Si c’est la paix que Jésus cherchait, c’est raté !
Voici, qu’une femme s’adresse à lui, avec toute la violence de sa détresse.
Mais il ne lui répondit pas une parole. Silence
radio !!! Que se passe-t-il ? Est-il à ce point épuisé pour ne
pouvoir donner ne fut-ce qu’une parole ? Lui le Verbe, parole de
Dieu ? Est-il pris dans la rumination de ce dernier conflit avec ses
coreligionnaires qu’il est sourd au monde qui l’environne ? Ses
disciples s’approchèrent pour lui demander : « Donne-lui satisfaction
car elle nous poursuit de ses cris ! » Ils n’apprécient pas
d’être ainsi suivis par cette femme et poursuivis de ses cris !
Imaginez-vous à leur place : vous êtes en chemin, et une femme vous
poursuit à grands cris... ne feriez-vous pas tout pour qu’elle arrête, pour
qu’elle se taise ! Et ils sont réalistes, à voir la véhémence du cri, ils
savent que cette femme ne lâchera pas tant qu’elle n’aura pas été
exaucée ! Ce que femme veut...
Et Jésus
qui n’a pas répondu à la femme répond à ses disciples : « Je n’ai été envoyé qu’aux brebis perdues de la
maison d’Israël. »
Que comprenons-nous en ces mots ? Sur quel ton Jésus
les prononce-t-il ? J’aurais aimé l’entendre. Est-ce réponse aux disciples ?
Jésus serait-il en train de leur partager ce qui fait sa douleur ? Il n’a
reçu mission que pour les brebis perdues d’Israël... Remarquez qu’il vient de
fuir royalement quelques-unes de ces brebis perdues: ces pharisiens guides
aveugles qui trahissent la loi ! Jésus serait-il dans un terrible problème
d’obéissance, un cas de conscience ? Il ne fait que la volonté du Père,
telle est sa nourriture. Et il a reçu mission pour la maison d’Israël ! Ce
n’est déjà pas mal ! Alors doit-il se mêler du territoire d’évangélisation
qui ne lui a pas été assigné ? On devine sa prière : « Père, que
veux-tu que je fasse ? » Mais le Père n’a pas l’habitude des
révélations directes, à coups de trompette et tonnerre. Jésus dans son silence
s’est mis à l’écoute de l’Esprit, s’est ouvert à la question.
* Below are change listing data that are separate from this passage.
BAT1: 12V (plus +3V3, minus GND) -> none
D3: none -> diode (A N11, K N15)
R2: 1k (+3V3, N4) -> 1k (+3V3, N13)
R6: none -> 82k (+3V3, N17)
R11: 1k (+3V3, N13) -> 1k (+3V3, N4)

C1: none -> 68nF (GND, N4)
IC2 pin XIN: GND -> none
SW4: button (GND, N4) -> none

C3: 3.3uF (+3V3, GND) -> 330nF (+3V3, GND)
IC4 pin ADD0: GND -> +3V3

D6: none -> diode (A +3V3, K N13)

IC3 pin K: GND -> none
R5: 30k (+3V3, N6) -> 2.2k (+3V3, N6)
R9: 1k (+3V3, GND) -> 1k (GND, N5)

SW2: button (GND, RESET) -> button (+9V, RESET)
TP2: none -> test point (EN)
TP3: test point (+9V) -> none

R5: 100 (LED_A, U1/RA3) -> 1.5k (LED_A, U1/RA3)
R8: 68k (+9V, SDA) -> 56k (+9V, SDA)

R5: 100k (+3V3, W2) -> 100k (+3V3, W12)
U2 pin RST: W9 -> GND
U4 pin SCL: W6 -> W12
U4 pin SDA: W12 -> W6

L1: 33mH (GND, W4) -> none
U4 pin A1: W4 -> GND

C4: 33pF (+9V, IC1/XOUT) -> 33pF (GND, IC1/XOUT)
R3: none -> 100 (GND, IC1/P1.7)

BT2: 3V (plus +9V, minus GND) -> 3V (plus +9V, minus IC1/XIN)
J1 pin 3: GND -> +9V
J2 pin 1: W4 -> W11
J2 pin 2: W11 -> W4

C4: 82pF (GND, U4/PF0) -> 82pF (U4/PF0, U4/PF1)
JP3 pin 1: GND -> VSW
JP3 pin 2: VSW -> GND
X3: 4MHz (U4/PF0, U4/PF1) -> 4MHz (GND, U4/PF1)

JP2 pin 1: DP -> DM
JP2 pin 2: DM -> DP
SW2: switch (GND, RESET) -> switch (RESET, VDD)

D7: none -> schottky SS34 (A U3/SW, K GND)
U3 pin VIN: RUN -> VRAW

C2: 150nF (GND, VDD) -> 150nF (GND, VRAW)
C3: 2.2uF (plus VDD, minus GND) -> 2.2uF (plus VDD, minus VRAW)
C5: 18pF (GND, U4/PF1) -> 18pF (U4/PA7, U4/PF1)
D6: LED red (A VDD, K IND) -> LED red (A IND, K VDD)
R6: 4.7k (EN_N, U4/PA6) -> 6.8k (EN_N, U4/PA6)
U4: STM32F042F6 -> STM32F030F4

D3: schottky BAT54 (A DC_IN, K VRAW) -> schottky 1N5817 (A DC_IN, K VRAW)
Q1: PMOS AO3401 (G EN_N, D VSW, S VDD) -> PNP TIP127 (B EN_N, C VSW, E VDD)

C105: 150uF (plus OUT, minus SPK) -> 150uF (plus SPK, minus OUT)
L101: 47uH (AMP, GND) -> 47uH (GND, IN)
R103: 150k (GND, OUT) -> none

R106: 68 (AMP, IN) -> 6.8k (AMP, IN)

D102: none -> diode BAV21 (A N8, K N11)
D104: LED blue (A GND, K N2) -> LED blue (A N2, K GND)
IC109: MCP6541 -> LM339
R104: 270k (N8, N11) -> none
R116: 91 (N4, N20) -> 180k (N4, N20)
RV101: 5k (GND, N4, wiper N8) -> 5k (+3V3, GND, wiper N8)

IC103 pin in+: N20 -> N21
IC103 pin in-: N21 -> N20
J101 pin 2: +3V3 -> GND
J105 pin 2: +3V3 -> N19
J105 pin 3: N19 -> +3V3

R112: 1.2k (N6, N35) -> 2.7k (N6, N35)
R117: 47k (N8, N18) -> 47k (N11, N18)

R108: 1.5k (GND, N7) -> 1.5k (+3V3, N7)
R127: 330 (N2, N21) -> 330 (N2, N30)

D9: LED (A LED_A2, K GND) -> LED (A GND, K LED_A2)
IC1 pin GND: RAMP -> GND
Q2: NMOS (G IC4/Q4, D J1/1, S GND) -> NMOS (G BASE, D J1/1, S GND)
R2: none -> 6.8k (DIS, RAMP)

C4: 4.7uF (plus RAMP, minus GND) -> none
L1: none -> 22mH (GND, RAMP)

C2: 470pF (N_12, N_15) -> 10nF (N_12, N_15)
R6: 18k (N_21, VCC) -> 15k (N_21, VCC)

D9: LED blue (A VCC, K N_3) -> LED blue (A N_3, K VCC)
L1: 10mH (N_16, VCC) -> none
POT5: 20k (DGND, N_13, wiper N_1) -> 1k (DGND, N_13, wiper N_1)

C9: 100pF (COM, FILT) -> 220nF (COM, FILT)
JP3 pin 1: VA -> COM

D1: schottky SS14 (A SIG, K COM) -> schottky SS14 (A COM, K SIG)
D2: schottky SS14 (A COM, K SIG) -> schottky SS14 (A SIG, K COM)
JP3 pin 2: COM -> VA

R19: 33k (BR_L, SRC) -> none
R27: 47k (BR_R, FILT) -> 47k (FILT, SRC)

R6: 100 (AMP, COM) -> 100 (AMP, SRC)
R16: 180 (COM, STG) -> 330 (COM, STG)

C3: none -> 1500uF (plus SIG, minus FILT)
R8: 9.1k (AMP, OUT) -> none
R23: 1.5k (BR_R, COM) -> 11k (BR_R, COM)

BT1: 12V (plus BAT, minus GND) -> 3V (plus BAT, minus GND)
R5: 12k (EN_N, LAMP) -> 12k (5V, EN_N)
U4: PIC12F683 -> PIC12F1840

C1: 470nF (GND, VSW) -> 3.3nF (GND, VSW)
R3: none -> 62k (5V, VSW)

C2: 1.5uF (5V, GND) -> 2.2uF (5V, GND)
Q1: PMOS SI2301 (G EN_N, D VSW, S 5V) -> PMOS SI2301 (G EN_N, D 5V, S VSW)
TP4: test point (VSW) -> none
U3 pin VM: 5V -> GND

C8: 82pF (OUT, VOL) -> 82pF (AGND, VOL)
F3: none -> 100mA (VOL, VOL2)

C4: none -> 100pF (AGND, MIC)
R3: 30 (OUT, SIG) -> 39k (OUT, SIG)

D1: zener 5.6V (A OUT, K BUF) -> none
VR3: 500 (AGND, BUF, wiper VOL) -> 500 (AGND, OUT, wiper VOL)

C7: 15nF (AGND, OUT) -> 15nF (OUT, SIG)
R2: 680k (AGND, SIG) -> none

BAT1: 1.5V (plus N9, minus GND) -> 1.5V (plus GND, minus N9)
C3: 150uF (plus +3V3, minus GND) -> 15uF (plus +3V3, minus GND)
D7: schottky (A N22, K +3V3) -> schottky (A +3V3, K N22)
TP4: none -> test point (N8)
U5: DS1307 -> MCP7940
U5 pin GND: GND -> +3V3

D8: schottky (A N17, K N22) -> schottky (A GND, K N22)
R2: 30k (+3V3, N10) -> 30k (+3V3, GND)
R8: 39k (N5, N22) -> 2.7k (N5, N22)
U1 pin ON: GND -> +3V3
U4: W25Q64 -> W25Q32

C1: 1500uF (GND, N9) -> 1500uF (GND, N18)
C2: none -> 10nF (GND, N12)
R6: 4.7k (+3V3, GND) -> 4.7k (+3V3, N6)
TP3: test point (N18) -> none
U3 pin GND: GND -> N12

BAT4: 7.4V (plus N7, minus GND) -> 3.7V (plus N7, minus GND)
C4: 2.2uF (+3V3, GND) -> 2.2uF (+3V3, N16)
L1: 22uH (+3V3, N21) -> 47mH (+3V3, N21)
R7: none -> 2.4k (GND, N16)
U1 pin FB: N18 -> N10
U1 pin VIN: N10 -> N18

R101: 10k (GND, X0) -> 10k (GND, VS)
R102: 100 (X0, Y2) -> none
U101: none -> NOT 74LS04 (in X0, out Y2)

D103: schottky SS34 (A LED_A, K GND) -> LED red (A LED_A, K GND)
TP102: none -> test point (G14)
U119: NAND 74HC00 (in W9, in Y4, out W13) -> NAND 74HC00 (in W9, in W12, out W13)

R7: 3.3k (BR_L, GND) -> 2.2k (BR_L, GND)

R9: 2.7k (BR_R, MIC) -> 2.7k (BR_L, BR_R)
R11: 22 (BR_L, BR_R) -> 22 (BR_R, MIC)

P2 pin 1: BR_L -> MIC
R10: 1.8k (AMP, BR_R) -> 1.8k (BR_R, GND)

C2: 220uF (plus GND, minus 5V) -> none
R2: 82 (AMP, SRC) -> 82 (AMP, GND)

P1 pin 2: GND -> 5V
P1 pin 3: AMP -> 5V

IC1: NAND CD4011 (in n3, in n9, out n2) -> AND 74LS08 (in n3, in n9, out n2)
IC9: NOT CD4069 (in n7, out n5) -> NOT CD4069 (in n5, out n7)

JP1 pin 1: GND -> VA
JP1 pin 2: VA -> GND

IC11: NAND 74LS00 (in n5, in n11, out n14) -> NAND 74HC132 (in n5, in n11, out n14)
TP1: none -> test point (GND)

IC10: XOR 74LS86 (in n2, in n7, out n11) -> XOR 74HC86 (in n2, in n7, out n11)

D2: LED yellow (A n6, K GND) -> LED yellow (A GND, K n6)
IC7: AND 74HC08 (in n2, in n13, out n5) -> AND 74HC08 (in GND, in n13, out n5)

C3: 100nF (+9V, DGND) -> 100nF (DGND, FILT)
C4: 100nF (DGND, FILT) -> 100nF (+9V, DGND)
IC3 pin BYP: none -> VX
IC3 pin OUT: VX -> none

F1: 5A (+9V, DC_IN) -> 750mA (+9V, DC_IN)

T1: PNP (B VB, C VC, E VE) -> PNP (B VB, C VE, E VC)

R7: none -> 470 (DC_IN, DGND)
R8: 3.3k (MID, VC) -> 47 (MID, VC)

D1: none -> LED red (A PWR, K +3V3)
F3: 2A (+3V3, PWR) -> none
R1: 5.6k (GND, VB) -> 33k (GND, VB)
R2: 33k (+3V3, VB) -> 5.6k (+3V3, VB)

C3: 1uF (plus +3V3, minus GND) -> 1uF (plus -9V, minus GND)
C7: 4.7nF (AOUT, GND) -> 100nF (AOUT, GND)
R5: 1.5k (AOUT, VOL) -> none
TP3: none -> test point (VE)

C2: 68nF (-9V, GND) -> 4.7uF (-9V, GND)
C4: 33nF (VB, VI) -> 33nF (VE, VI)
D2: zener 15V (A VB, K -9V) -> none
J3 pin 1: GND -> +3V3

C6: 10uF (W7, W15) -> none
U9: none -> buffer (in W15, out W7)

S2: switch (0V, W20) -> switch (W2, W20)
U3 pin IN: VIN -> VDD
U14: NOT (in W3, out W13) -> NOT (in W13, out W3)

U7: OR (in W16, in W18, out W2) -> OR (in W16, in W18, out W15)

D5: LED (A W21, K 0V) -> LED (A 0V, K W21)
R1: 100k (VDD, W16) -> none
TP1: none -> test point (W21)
Le simple motif
des disciples : qu’elle cesse ses cris, ne lui suffit pas. Il n’y
reconnaît pas la voix de l’Esprit. Dans le silence, il écoute, et voilà que le
Père se révèle non à travers des propos des disciples, de bons juifs, mais à
travers l’insistance de la femme, une païenne...
Elle vint se prosterner devant lui en disant :
« Seigneur, viens à mon secours ! » Autant dire, elle lui
barre la route, se rend incontournable. Alors Jésus, enfin prend la parole, et
que dit-il ? Il n’est pas bon de prendre le pain des enfants et de
le jeter aux petits chiens. Cette parole nous choque. Jésus parle dans
les catégories de son temps, qui aujourd’hui nous sont insupportables. Cela
aussi fait partie de l’incarnation. Jésus s’est fait homme dans un pays, dans
une nation précise, à une époque précise! Les païens, de son temps, étaient
appelés chiens ! Jésus y ajoute tout de même une note de tendresse, il
parle de petits chiens. N’empêche... cette parole fait mal : Il n’est
pas bon de prendre le pain des enfants et de le jeter aux petits chiens.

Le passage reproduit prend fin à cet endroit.